Throughout this class, we have analyzed many different aspects of identity with an eye toward how and when they become “political.” Some key concepts we have engaged include: stereotypes, visibility of identity categories, “marked” and “unmarked” identities, oppression and power relationships between identity groups, self-identification and culture of identity, and problems of definition in recognizing identities. In an essay of 5-6 pages (1250-1500 words), respond to ONE of the following three questions, integrating no fewer than three (3) sources we have read or discussed in class. You may include outside examples from the media or popular culture in addition; if you do, please cite these using MLA citation format.[shortposting]
Be sure that you have a clearly stated thesis statement at the end of the introduction to your essay. One good way to do this is to underline that statement – if you have trouble finding it, you probably need to revise!
1. In Autobiography of a Face, Lucy Grealy tells a coming of age story from the perspective of a child battling a rare cancer and subsequent facial disfigurement. Consider this narrative in light of one or more theories of disability that we have read, and explain how Grealy’s pursuit of surgical repair to her face would be understood by theorists such as Garland Thomson, Wendell, Davis, and/or Brueggeman. How does her sense of self-identity evolve over time, and at what points in the text does she resist or attempt to conform to idealized notions of beauty and/or normalcy? How is sexuality related to her sense of self as a disabled or disfigured person?
2. Ta-Nehisi Coates writes very provocatively about the precarity of the racialized body in his book Between the World and Me. For Coates, the question of “how one should live within a black body, within a country lost in the Dream” is central to his pursuit as a writer and historian. Choose an example or set of examples from his book, Atlantic article on reparations, or recent events (#BlackLivesMatter movement, the recent protests at Yale, Mizzou, etc.), and explain how racial identity is politicized in this context. Why does Coates emphasize the body in his writing about racial identity, and how do we understand the “Dream” and whom it includes or excludes?

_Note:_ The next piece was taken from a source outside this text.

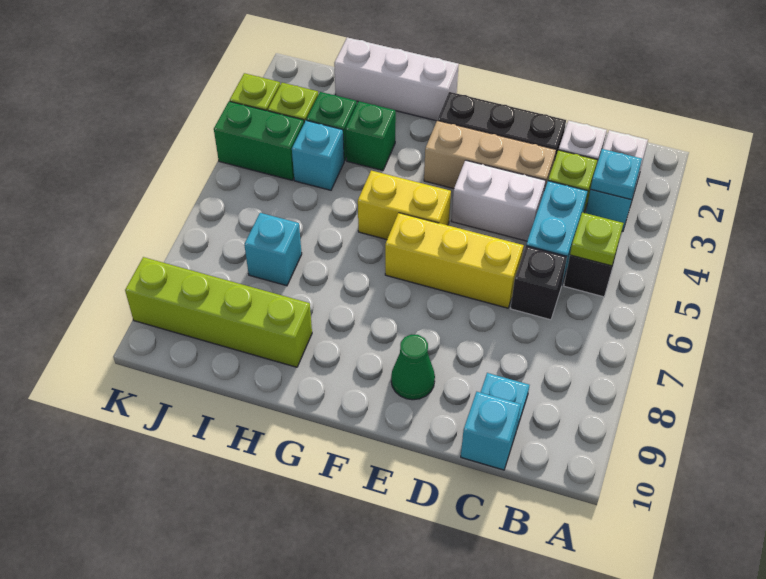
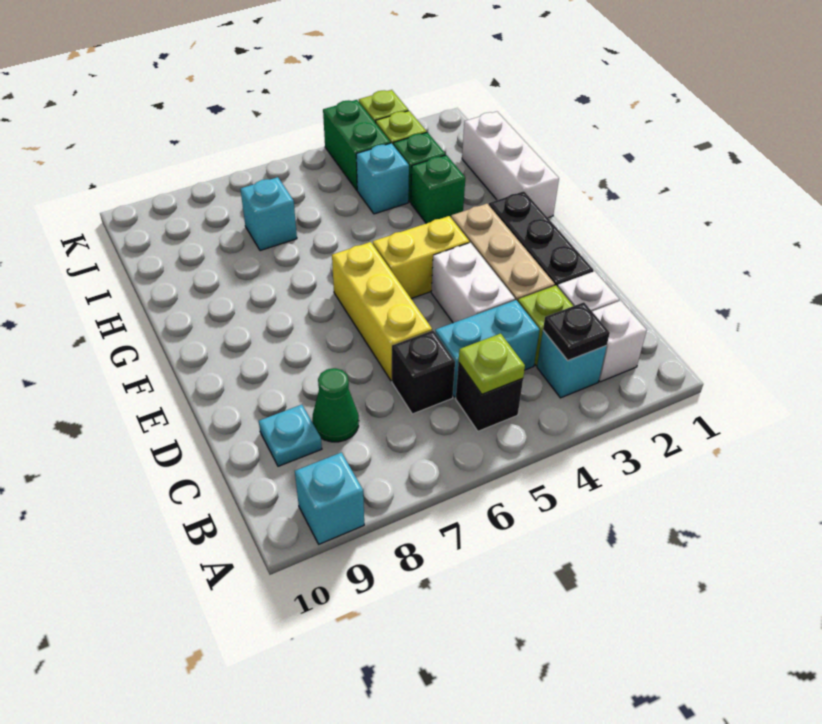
cyan plate B3 level 2 -> black plate B3 level 2
cyan brick C10 level 1 -> cyan brick A9 level 1
green cone E9 level 1 -> green cone C8 level 1
yellow brick F5:G5 level 1 -> yellow brick F4:F5 level 1
lime brick H9:K9 level 1 -> none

How can an understanding of history help us answer his question? (here you can integrate other articles we have read by critical race theorists such as Davis, Smedley, etc)

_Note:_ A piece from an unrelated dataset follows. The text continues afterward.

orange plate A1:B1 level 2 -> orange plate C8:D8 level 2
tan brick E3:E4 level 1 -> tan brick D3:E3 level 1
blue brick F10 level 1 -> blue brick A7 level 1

3. Redefining Realness is a memoir telling the story of Janet Mock’s transition from male to female as an intersectional coming-of-age story, bringing together identities of class, race, gender, and sexuality. Locate one or more passages in this text that you think illustrate this intersectionality, and explain how these factors work together to contribute to Mock’s identity. What does she mean by “realness”? You might also consider how Mock’s narrative responds to some of the challenges to trans women brought by TERFs in Goldman’s article, and how it relates to Serano’s analysis of cissexual privilege. What strategies does she use to survive and become herself? Think about the many relationships she has in this book – with parents, siblings, friends, clients, lovers – how do they help or hinder her in the realization of her identity as a woman?